Complex frequency plane

A frequency-response graph displays the amplitude spectra of the current filter. On the same axes, the amplitude spectrum of a portion of data can be displayed. Further, since the horizontal axis of these spectra is the real $\omega$-axis, it is convenient to superpose the complex $\omega$-plane with $\Re\omega$ horizontal and scaled $\Im\omega$ vertical. The location of the pointer in the complex frequency plane is printed in the message window as the pointer moves. Theory suggests a display of the complex Z-plane. Instead I selected a complex $\omega$-plane, because its Cartesian axes are well suited to the superposition of the amplitude spectra of filters and data.

The letters ``z'' and ``p'' are plotted in the complex $\omega$-plane to show the locations of poles and zeros. The location of these roots is under the exact center of the letter. You may put one letter exactly on top of another, but that only disguises the multiplicity of the root.

Recall from Z-plane theory that to keep the filter response real, any pole or zero on the positive $\omega$-axis must have a twin on the negative $\omega$-axis. To save screen space, I do not plot the negative axis, so you do not see the twin. Thus you need to be careful to distinguish between a root exactly at zero frequency (or at Nyquist frequency) with no twin, and a root slightly away from zero (or Nyquist) that has a twin at negative frequency (not displayed).

Let the complex frequency be decomposed into its real and imaginary parts, i.e., $\omega = \Re\omega+ i\Im\omega$.All filters are required to be causal and minimum-phase--that is, all poles and zeros must be outside the unit circle in the Z-plane. Since $Z = e^{i\omega}$,the roots must all have negative values of $\Im\omega$.Any attempt to push a root to positive values of $\Im\omega$simply leaves the root stranded on the axis of $\Im\omega=0$.Likewise, roots can easily be placed along the edges $\Re\omega = 0$ and $\Re\omega =\pi$.
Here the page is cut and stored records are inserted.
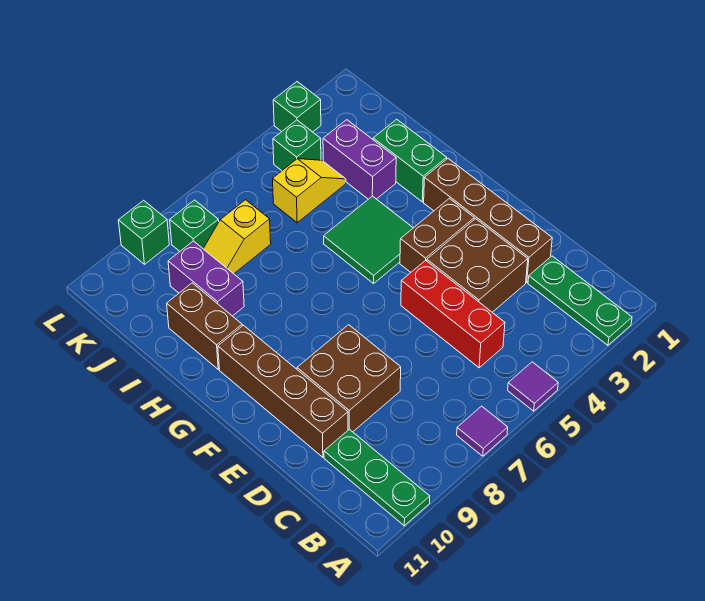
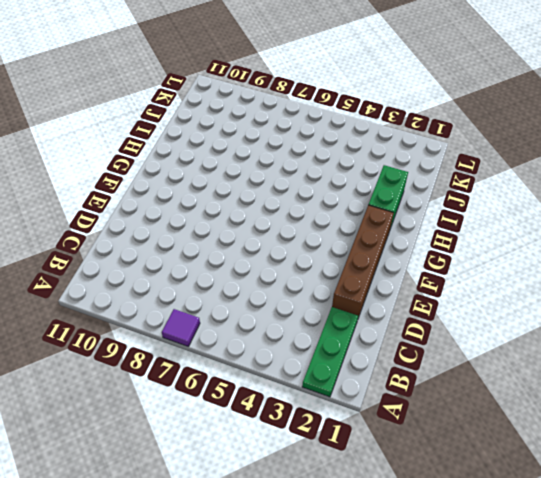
none -> purple tile A5 level 1
none -> green plate A10:C10 level 1
none -> red brick C5:E5 level 1

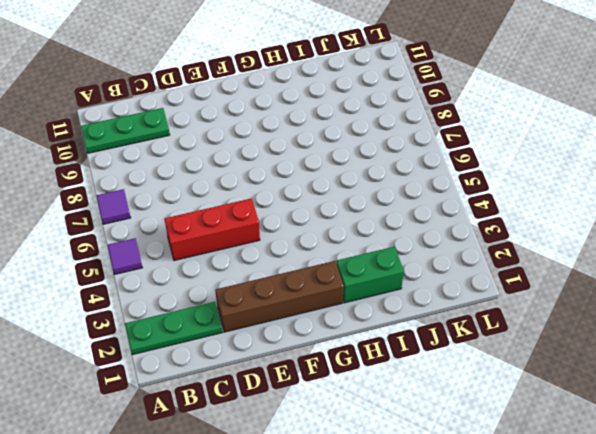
none -> brown brick D3:E4 level 1
none -> brown brick D8:E9 level 1
none -> brown brick D10:G10 level 1

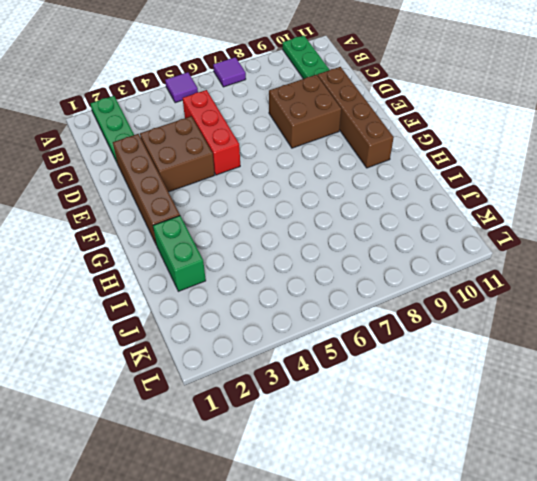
none -> brown brick F3:F4 level 1
none -> green tile G4:H5 level 1
none -> brown brick H10:I10 level 1

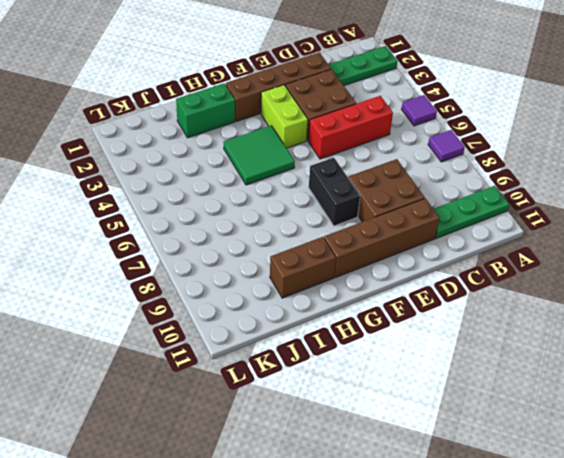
lime brick F3:F4 level 1 -> brown brick F3:F4 level 1
black brick F7:F8 level 1 -> none
none -> purple brick I3:J3 level 1
none -> purple brick I9:J9 level 1
none -> yellow slope J4:J5 level 1 top 5

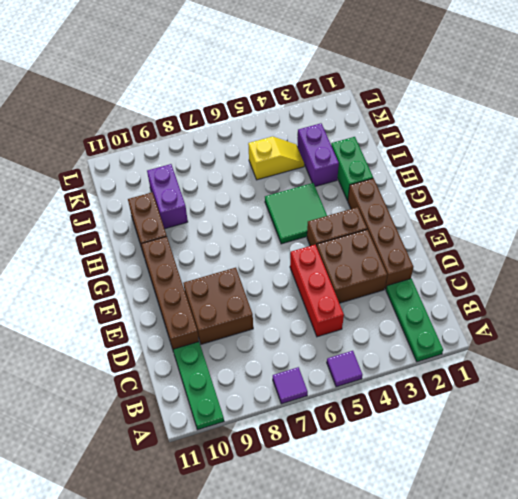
none -> yellow slope J7:J8 level 1 top 7
none -> green brick K4 level 1
none -> green brick K8 level 1

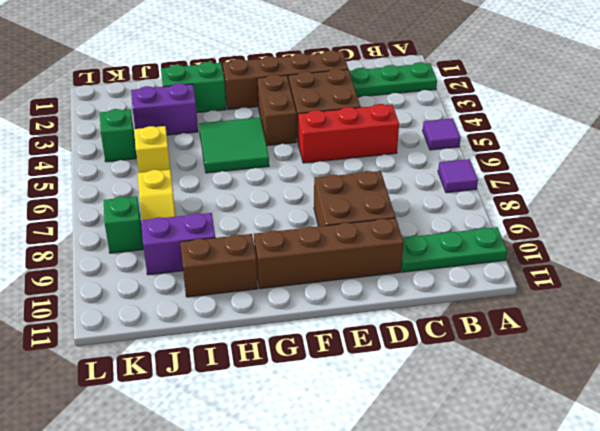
none -> green brick L3 level 1
none -> green brick L9 level 1

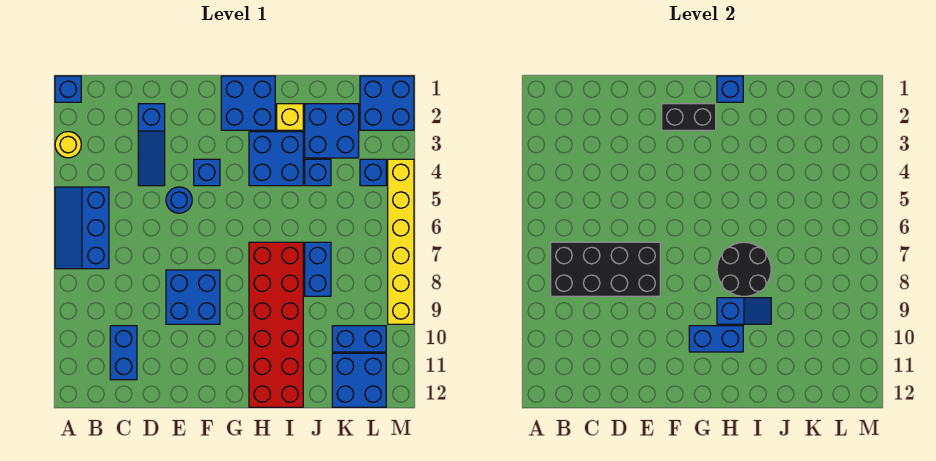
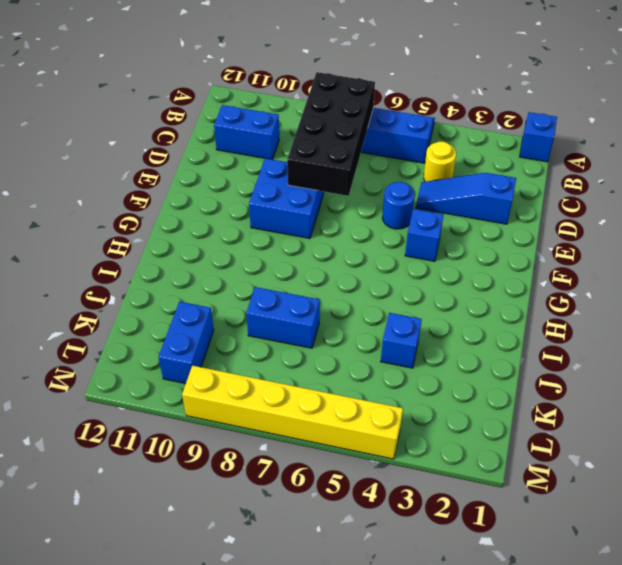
yellow round brick C4 level 1 -> yellow round brick A3 level 1
none -> blue brick G1:H2 level 1
none -> blue brick H3:I4 level 1
none -> red brick H7:I12 level 1

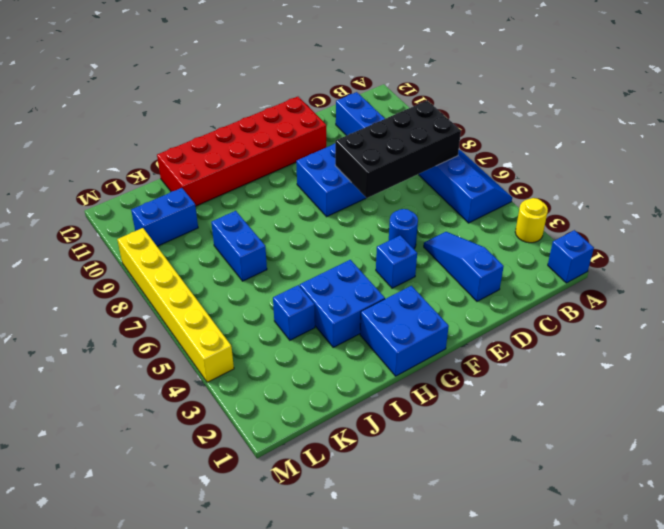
red brick E11:J12 level 1 -> red brick H7:I12 level 1
none -> yellow brick I2 level 1
none -> blue brick J2:K3 level 1
none -> blue brick K11:L12 level 1

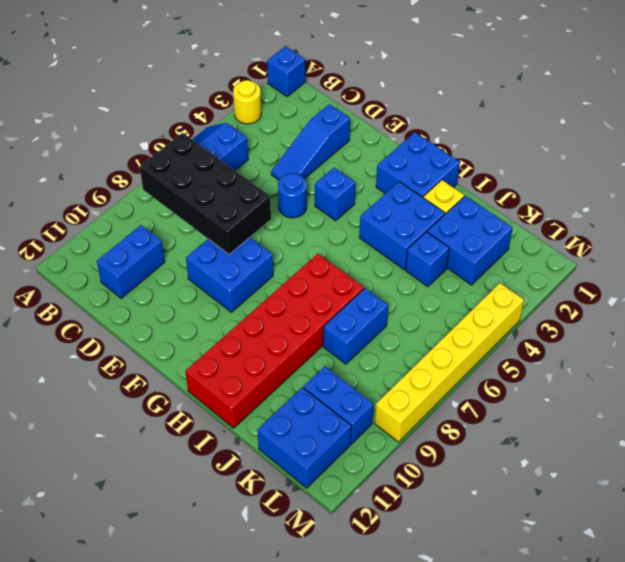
none -> blue brick L1:M2 level 1
none -> blue brick L4 level 1
none -> black brick F2:G2 level 2

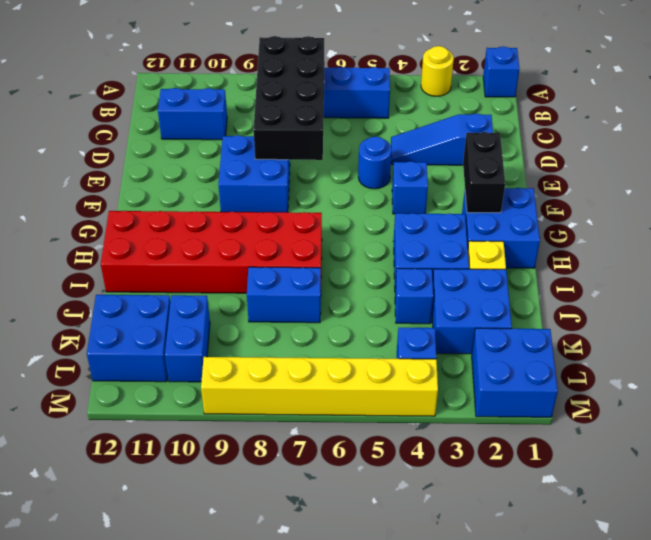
none -> blue brick G10:H10 level 2
none -> blue brick H1 level 2
none -> black round brick H7:I8 level 2

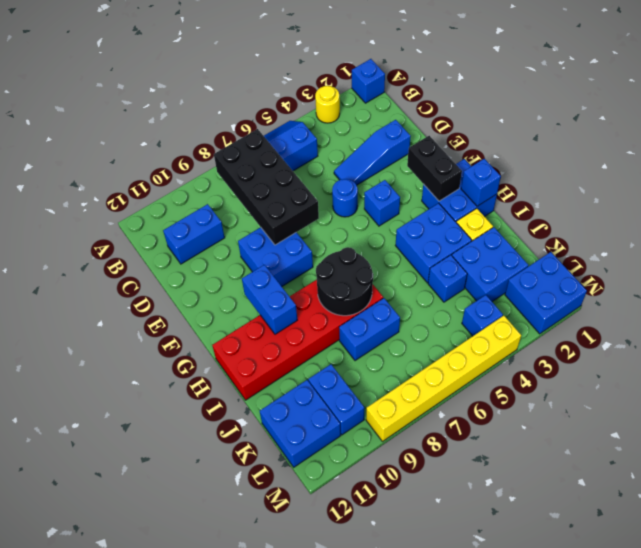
none -> blue slope H9:I9 level 2 top H

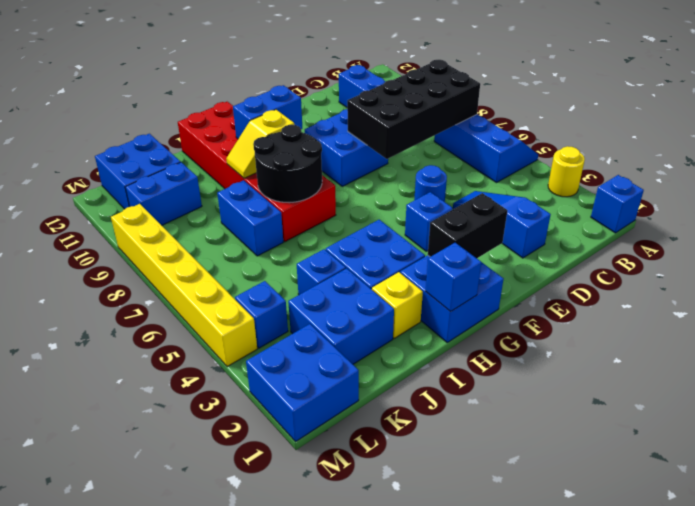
yellow slope H9:I9 level 2 top H -> blue slope H9:I9 level 2 top H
Although mathematics suggests plotting $\Im\omega$along the vertical axis, I found it more practical to plot something like the logarithm of $\Im\omega$,because we frequently need to put poles close to the real axis. The logarithm is not exactly what we want either, because zeros may be exactly on the unit circle. I could not devise an ideal theory for scaling $\Im\omega$.After some experimentation, I settled on $\Im\omega = -(1+y^3)/(1-y^3)$, where y is the vertical position in a window of vertical range 0<y<1, but you do not need to know this since the value of $\rho$can be read from the message window as you move the pointer on the Z-plane.